Thousands of demonstrators gathered outside the historic Brown Chapel AME Church in Selma, Alabama on Sunday to reprise one of the most powerful acts of the civil rights era. But memorializing history was not the only order of the day, attorney general Eric Holder said in a speech inside the church. In a message that appeared to be coordinated with a pre-recorded television interview by President Barack Obama, Holder attacked a 2013 supreme court decision that invalidated part of the Voting Rights Act as he called for a new national push for protections for minority voters. This year’s march over the Edmund Pettus Bridge in Selma, Holder said, was a symbolic call to finish the work of the original demonstration of 7 March 1965, “Bloody Sunday”, which set the stage for the passage of the Voting Rights Act. Police estimated the crowd crossing the bridge on Sunday at 15-20,000.

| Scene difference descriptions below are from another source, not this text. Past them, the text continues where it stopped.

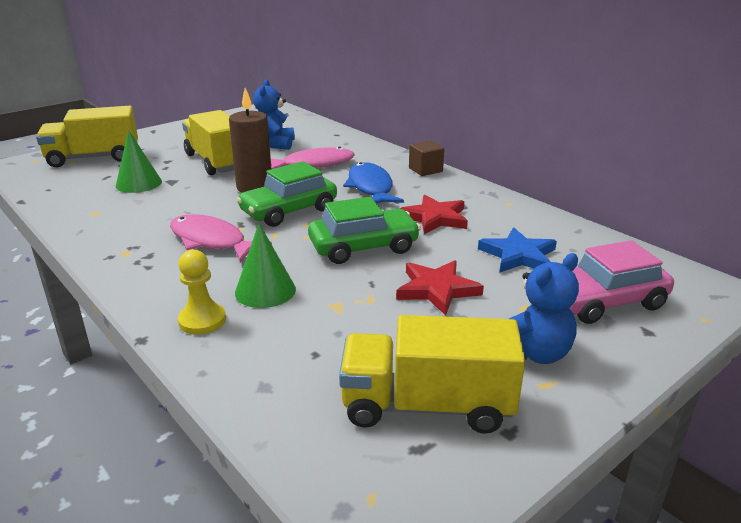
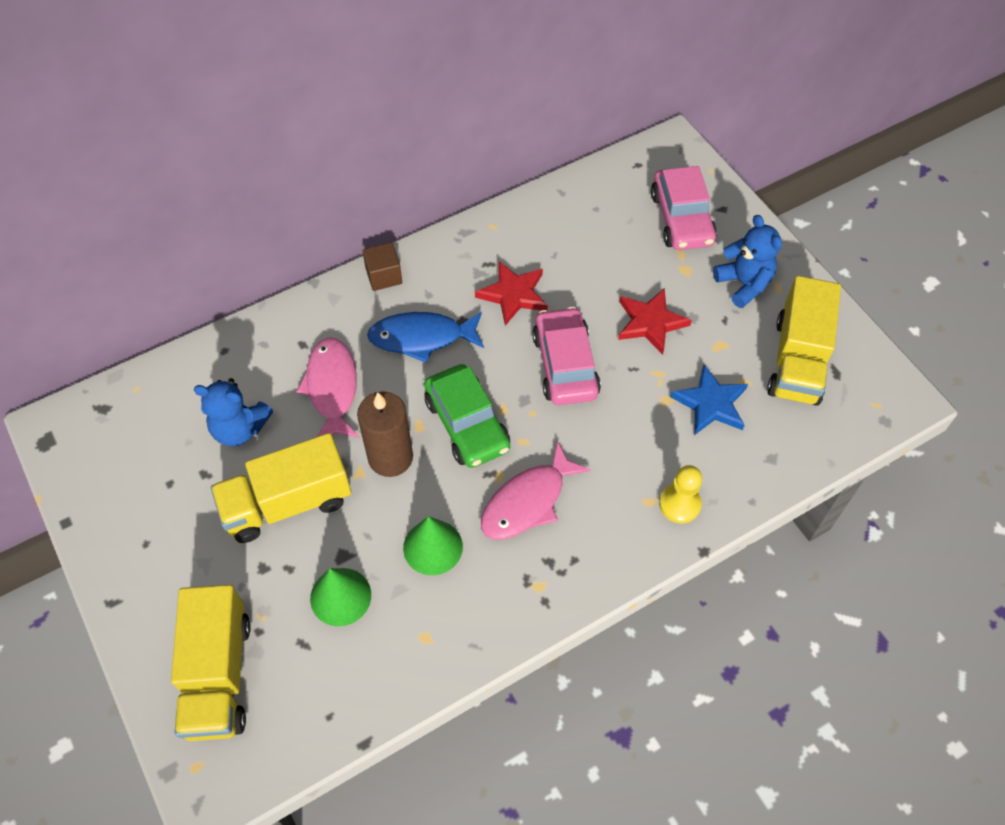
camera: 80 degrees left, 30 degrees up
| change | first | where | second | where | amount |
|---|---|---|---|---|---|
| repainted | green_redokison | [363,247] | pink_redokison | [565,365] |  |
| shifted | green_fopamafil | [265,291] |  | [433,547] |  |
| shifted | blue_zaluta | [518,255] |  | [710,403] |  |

“Let me be clear,” Holder said. “While the court’s [2013] decision removed one of the Justice Department’s most effective tools, we remain undaunted and undeterred in our pursuit of a meaningful right to vote for every eligible American.”
In his interview, Obama – who spoke in Selma on Saturday – told CBS he was troubled by photo ID requirements to vote and said the government needed a revitalized Voting Rights Act to prevent ballot box discrimination, the Associated Press reported.
Voting rights were under assault even before the high court decision, with a large minority of state legislatures, mainly in Republican-controlled states, passing new voter identification laws after 2010. Twenty-two states added voter-restriction laws between 2010 and 2014, a study by the Brennan Center for Justice found. Many of the laws were built on template legislation circulated by the conservative activist group American Legislative Exchange Council, or ALEC.